From a note to myself when my sons were in their late teens.  I was struggling as a father to give them the direction they needed while learning to step away and let them find their path.  Never as easy dance!  But parents must learn to adjust parenting approaches as kids develop.  That adjustment requires a spirituality that enables the shifts to take place, an experience of prayerfulness that make releasing our kids possible:

Why do I try to manage the path my sons take? Managing them isn't really about them; it's about me. I'm only projecting my anxiety upon them, fueling their self-doubt, their resentment. Their life is their life, not mine. What they most need is my love, my confidence and wisdom when they ask for it, my presence when they approach me.   So, don't answer questions they're not asking. Don't do for them what they don't want done. Don't suggest what's not on their minds. And don't protect them from their mistakes---even their serious ones. Remember your youth. remember that you've not learned anything worth learning without pain. Tend to your own life, prayerfulness, wholeness---your own path. There's enough work in that alone. Love what is, not what should be, could be, or would be if only . . . .  Crucifiy your illusions, idolatries, ideals. Delight instead in everything here and now. This is life. You have no other.

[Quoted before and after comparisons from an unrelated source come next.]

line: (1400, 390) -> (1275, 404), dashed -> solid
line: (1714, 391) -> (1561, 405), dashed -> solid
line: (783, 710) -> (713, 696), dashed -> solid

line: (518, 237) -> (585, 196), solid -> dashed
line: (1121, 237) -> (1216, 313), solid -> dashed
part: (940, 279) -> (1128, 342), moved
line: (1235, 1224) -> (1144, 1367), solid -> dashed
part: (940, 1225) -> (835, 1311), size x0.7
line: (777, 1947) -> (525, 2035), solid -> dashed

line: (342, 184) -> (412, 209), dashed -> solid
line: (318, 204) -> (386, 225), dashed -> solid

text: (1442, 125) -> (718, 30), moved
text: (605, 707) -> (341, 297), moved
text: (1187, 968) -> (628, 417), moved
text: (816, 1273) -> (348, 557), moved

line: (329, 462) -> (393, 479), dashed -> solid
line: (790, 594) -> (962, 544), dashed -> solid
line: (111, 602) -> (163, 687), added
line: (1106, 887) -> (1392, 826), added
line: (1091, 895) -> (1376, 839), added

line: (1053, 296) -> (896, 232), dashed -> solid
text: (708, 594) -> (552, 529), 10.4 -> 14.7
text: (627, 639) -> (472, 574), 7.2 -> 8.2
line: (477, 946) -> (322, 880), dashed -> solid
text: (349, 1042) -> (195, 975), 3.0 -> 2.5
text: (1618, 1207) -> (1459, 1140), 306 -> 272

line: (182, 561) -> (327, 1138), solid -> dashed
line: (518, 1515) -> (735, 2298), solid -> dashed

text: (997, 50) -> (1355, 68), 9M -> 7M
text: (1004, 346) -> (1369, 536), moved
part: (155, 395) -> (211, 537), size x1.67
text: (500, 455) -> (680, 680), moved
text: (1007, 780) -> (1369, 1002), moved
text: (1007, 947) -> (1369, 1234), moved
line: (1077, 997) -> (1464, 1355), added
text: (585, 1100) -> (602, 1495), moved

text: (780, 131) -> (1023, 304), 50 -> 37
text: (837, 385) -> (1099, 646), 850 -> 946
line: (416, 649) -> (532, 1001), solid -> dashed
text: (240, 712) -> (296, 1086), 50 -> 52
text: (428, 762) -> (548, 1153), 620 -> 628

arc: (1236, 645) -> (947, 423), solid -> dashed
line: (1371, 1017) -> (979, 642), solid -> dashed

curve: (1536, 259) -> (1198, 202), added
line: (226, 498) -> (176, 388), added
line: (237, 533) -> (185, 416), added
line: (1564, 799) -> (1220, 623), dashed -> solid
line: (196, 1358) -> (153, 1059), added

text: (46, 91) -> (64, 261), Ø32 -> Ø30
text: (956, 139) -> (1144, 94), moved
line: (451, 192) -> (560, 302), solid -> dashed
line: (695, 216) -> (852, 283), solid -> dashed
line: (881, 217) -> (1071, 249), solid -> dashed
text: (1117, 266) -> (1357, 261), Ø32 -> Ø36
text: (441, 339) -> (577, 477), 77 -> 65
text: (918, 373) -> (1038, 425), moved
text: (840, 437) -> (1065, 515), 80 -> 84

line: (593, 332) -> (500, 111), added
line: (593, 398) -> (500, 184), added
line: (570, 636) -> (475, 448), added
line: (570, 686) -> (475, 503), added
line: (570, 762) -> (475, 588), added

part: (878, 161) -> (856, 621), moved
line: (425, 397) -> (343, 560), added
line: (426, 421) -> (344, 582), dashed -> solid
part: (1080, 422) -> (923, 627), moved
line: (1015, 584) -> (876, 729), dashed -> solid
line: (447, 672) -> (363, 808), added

They know your values. They know what works, even if they're unconscious to it now. Let them fail and put their own practices into play, learning their own values---which may or may not be yours. That is success. But keep pushing and demanding, and you'll not only push them away, you'll cripple them.  Do what you want and need to do. No more. And keep watch over your wounds that can quickly turn to stifling, oppressive demands that make us all into losers.